American Journal of Economics and Sociology, The,  Nov, 2004  by Nicolaus Tideman

Adam Smith knew about the neutrality of taxes on land. He says of a tax on land, "As it has no tendency to diminish the quantity, it can have none to raise the price of that produce. It does not obstruct the industry of the people" (1937 [1776], p. 780). Smith's view of taxes on land has been the general view among economists since then, and in fact one can trace Smith's argument to the French physiocrats who preceded him.

Henry George claimed more for a tax on land. He stated that taxing land has not only the virtue of not stifling production the way other taxes do, but also the virtue of eliminating land speculation. He wrote:

   And to shift the burden of taxation from production and exchange
   to the value or rent of land would not merely be to give new
   stimulus to the production of wealth; it would be to open new
   opportunities. For under this system no one would care to hold
   land unless to use it, and land now withheld from use would
   everywhere be thrown open to improvement.

   The selling price of land would fall; land speculation would
   receive its death blow; land monopolization would no longer
   pay. Millions and millions of acres from which settlers are
   now shut out by high prices would be abandoned by their
   present owners or sold to settlers upon nominal terms. And
   this not merely on the frontiers, but within what are now
   considered well settled districts. Within a hundred miles
   of San Francisco would be thus thrown open land enough to
   support, even with present modes of cultivation, an
   agricultural population equal to that now scattered
   from the Oregon boundary to the Mexican line--a distance
   of 800 miles. In the same degree would this be true of
   most of the western states, and in a great degree of the
   older eastern states, for even in New York and Pennsylvania
   is population yet sparse as compared with the capacity
   of the land. (1960 [1879], pp. 436-437)

George's claim is much more than the claim that taxes on land are neutral.

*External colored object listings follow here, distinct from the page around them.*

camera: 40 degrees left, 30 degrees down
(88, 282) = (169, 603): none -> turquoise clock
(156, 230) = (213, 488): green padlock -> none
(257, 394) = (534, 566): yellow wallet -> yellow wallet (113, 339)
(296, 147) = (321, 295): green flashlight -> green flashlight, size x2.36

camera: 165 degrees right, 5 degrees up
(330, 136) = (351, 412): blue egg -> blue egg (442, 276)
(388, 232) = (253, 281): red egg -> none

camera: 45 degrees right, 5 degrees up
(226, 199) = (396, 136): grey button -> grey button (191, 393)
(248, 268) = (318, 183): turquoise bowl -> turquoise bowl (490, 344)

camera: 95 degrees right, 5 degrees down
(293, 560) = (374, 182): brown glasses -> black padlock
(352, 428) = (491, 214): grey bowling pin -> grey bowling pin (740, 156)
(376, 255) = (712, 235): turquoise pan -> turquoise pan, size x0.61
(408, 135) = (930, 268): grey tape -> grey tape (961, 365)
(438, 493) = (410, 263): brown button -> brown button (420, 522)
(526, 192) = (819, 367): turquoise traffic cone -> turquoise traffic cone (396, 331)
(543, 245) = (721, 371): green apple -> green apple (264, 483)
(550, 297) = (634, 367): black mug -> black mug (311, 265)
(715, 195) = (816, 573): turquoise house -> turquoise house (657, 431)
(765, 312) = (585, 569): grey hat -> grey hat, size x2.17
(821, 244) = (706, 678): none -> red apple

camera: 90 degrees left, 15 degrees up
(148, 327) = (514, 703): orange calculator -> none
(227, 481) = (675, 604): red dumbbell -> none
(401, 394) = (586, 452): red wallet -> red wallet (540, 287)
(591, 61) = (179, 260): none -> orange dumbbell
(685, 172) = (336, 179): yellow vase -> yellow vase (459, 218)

Where Smith's claim of neutrality is readily seen to be compatible with modern economic theory, George's poses more of a challenge.

Before addressing George's claim in terms of modern economic theory, it is important to note first its empirical foundation. George observed a widespread practice of people taking title to much more land than they could use and leaving it unused. Earlier, in Progress and Poverty he wrote:

   We have hitherto assumed, as is generally assumed in elucidations
   of the theory of rent, that the actual margin of cultivation always
   coincides with what may be termed the necessary margin of
   cultivation--that is to say, we have assumed that cultivation
   extends to less productive points only as it becomes necessary
   from the fact that natural opportunities are at the more productive
   points fully utilized

   This, probably, is the case in stationary or very slowly progressing
   communities, but in rapidly progressing communities, where the swift
   and steady increase of rent gives confidence to calculations of
   further increase, it is not the case. In such communities, the
   confident expectation of increased prices produces, to a greater
   of lesser extent, the effects of a combination among landholders,
   and tends to the withholding of land from use, in expectation of
   higher prices, thus forcing the margin of cultivation farther than
   required by the necessities of production.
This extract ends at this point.